One of my favorite parts of this album of the day exercise is when I can talk about bands that I feel should be more widely known and respected. I especially like when I'm talking about a new album in the process. So today I'm doubly stoked to be writing about Autopsy.
First a little history lesson for the uninitiated. Autopsy are one of the most influential American metal bands of all-time. No, you won't hear their name mentioned by enlightened music journalists alongside the likes of Metallica or Slayer but that's their fault, not the band's. Back in the early to mid-80's before death metal even existed there was a small group pf bands pioneering a new sound. Bands like Death, Possessed, Athiest, Obituary, Massacre and Autopsy (amongst others) were right at the forefront, taking thrash (and in the case of Autopsy, doom metal) and twisting it into this new form of musical extremity. With their first three full length albums Autopsy would become one of the most important bands in metal history. Their sound - equal parts slow, deathly dirge competing with tortured, blasting madness - would go on to influence countless bands. Chris Reifert's vocals alone made Autopsy instantly recognizable. The man sounds like Satan himself on a very bad acid trip.
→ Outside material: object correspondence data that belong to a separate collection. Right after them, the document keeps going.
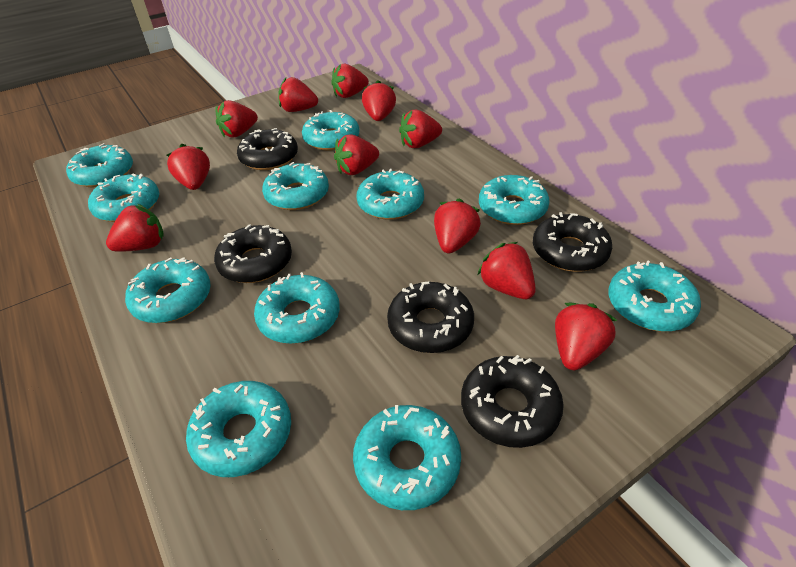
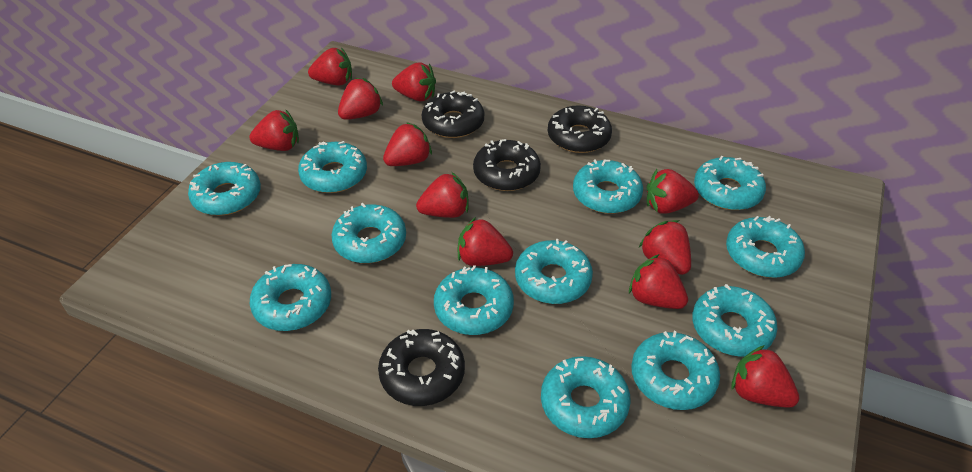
black donut: 5 -> 4
turquoise donut: 11 -> 12

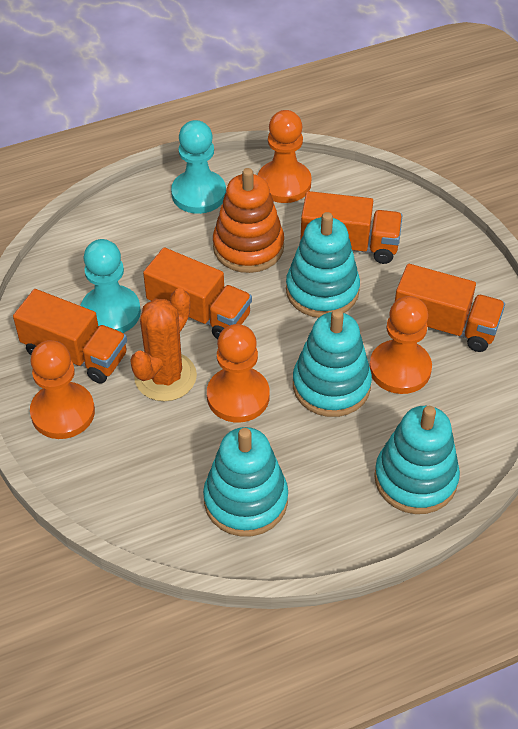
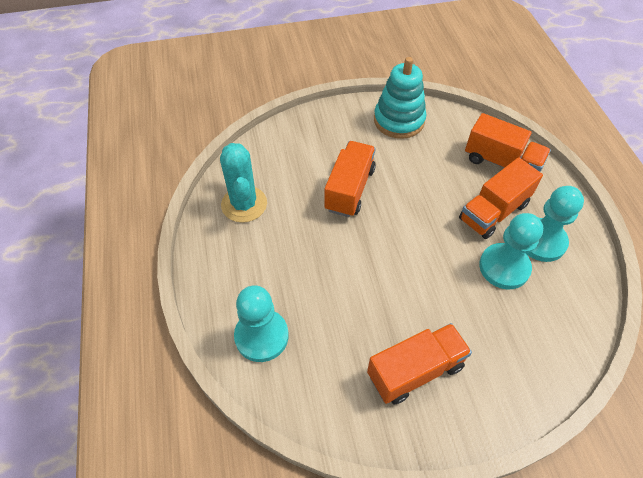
orange cactus: 1 -> 0
orange pawn: 4 -> 0
orange stacking toy: 1 -> 0
turquoise cactus: 0 -> 1
turquoise pawn: 2 -> 3
turquoise stacking toy: 4 -> 1

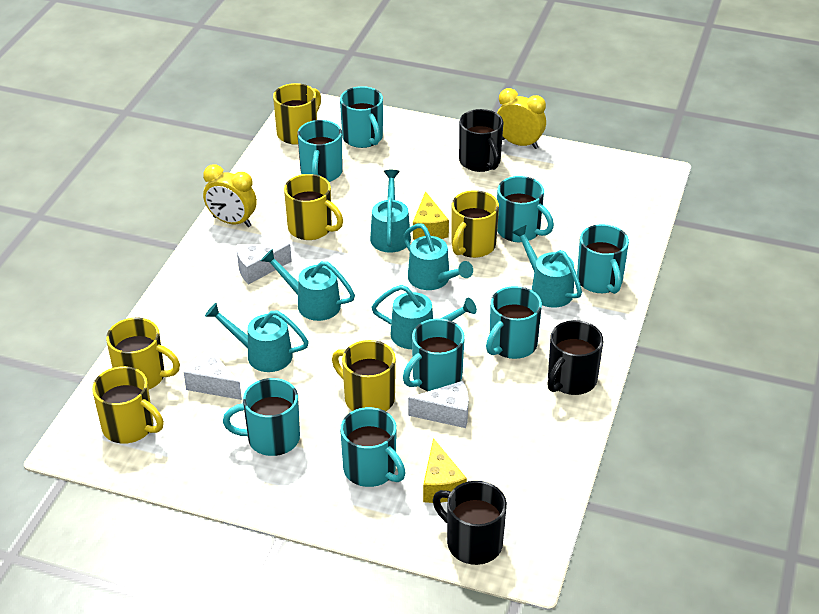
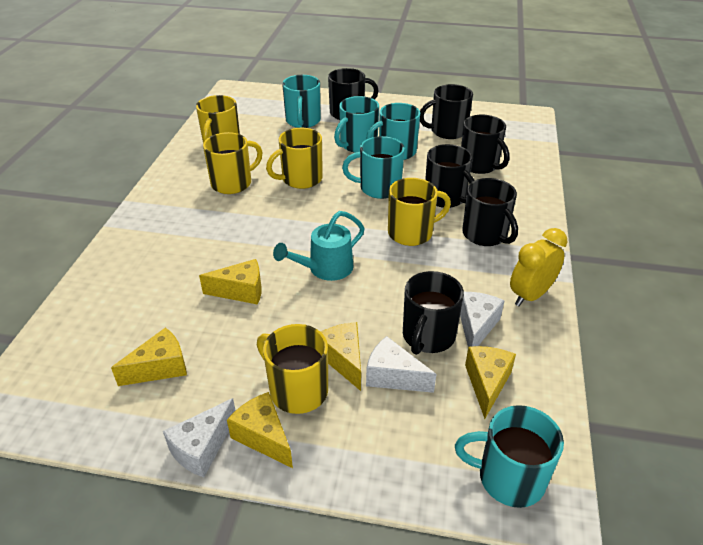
black mug: 3 -> 6
turquoise mug: 8 -> 5
turquoise watering can: 6 -> 1
yellow cheese: 2 -> 5
yellow clock: 2 -> 1
yellow mug: 6 -> 5

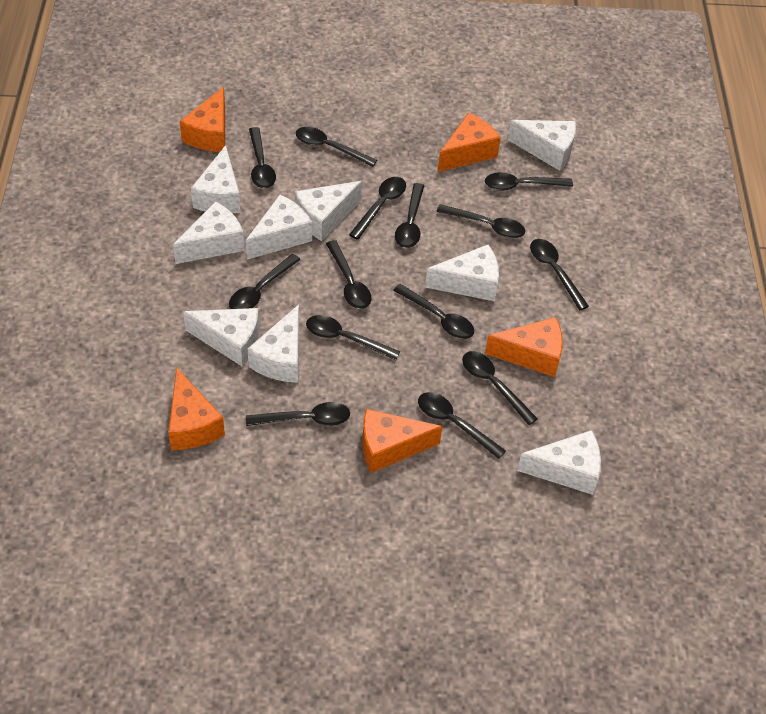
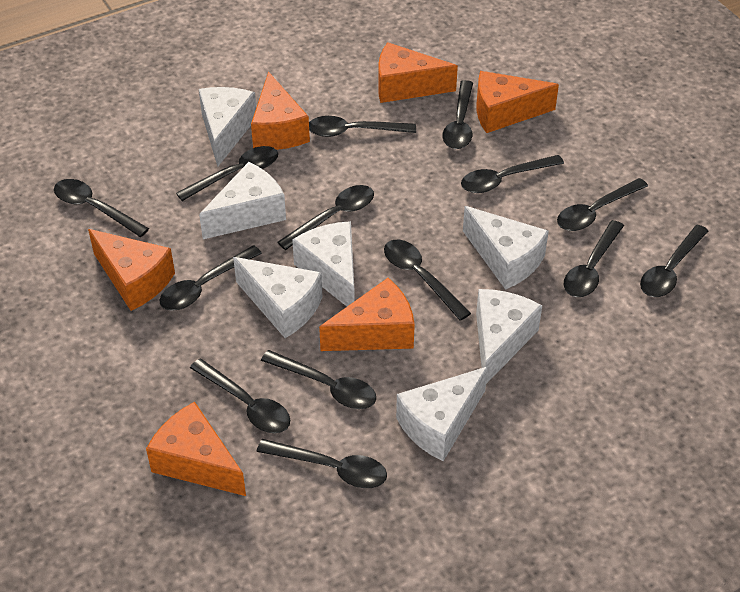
orange cheese: 5 -> 6
white cheese: 9 -> 7

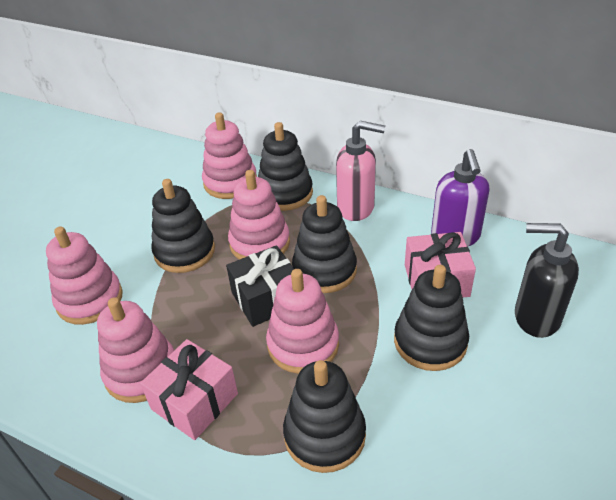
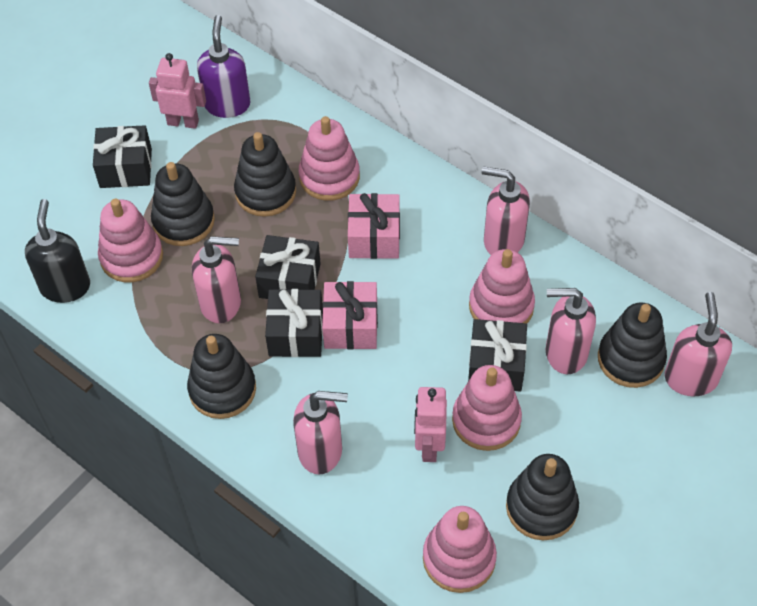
black gift: 1 -> 4
pink robot: 0 -> 2
pink soap dispenser: 1 -> 5

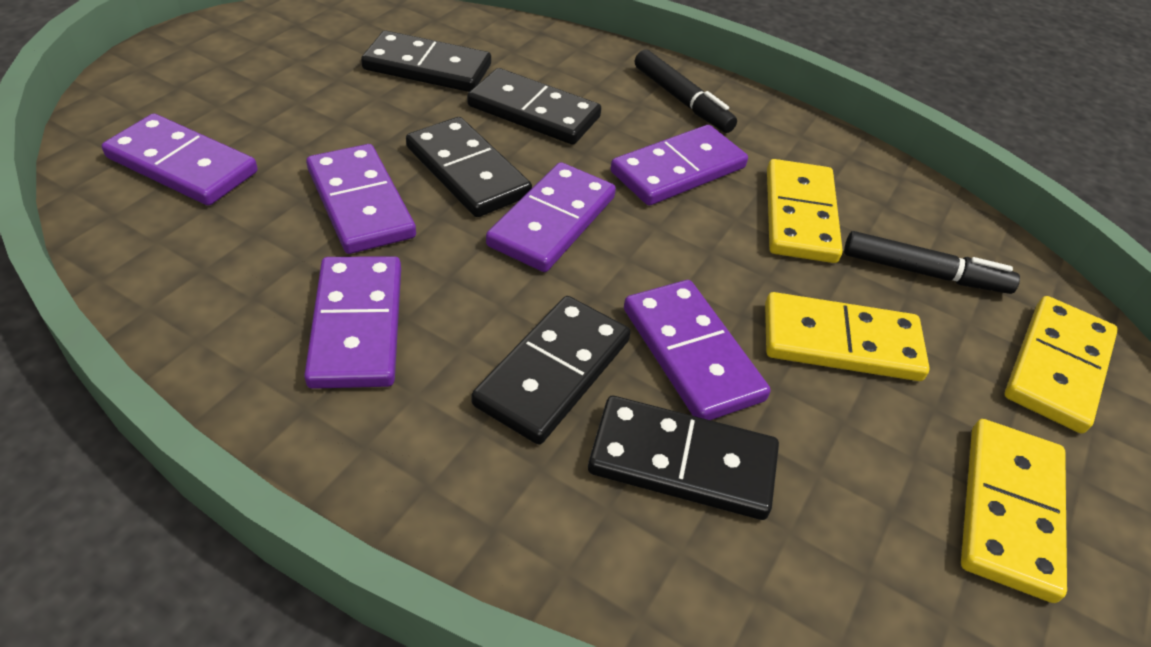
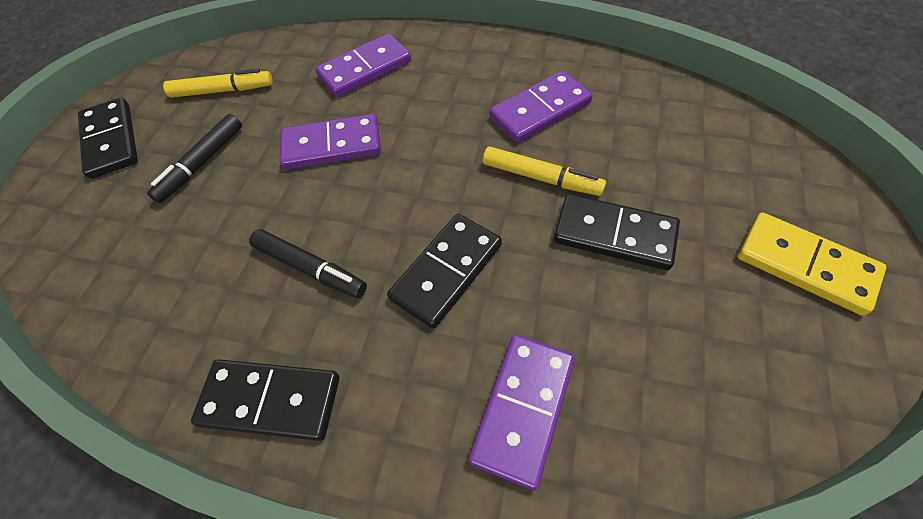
black domino: 5 -> 4
purple domino: 6 -> 4
yellow domino: 4 -> 1
yellow marker: 0 -> 2

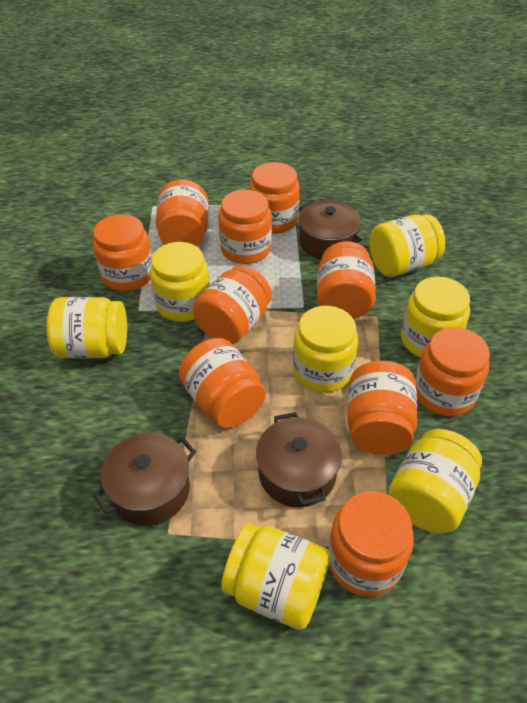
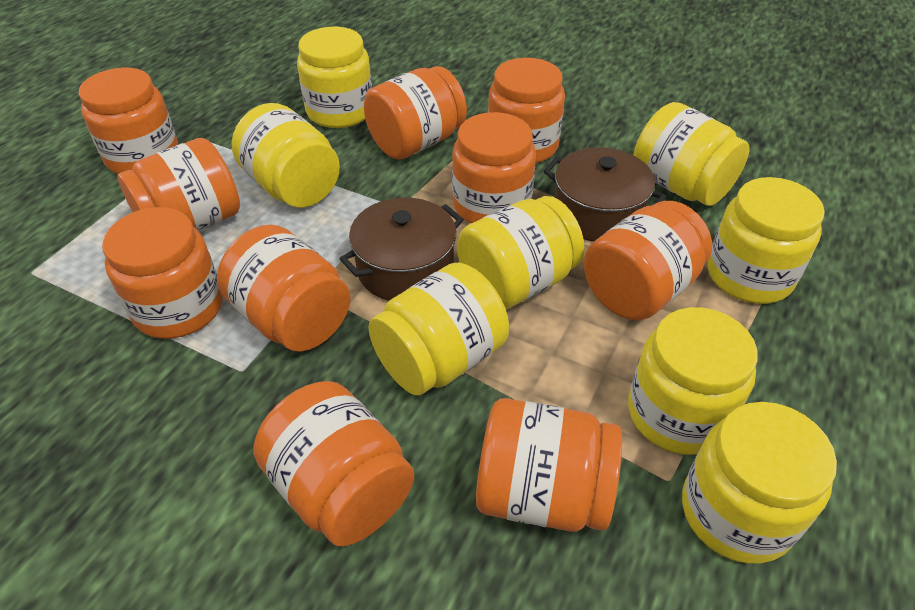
brown pot: 3 -> 2
yellow jar: 7 -> 8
No offense to offshoot Abscess, but I was pretty stoked a few years back when I heard they were reforming. The new material they dropped in the form of an EP and a full length over the last two years were stellar and did nothing to tarnish the bands good name (unlike some other bands who've crawled back out of the woodwork recently). I was even more stoked though when I found out their next release would not only contain new material but also include remastered versions of all their previous EPs (most of which are now out of print and/or extremely hard to track down). Usually when a band "remasters" old material it's either a money grab or a way to try and "fix" the previous release (which as Megadeth proved is just a bad, bad idea). But what Autopsy has done instead is simply allow you to revisit a part of metal history that you may have missed out on previously. They've once again done things the right way and have given us 22 tracks of brutal and perfectly executed death metal. 1990's Retribution of the Dead and 1991's Fiend For Blood have absolutely stood the test of time and sound as phenomenal and relevant as they did 20+ years ago. Plus, the new material fits in so well with these classic releases that a newcomer to the band would have to look up the track listing to figure out what songs belong where in the lexicon of the band. That's a good thing. This album is highly recommended for Autopsy fans and newbies alike.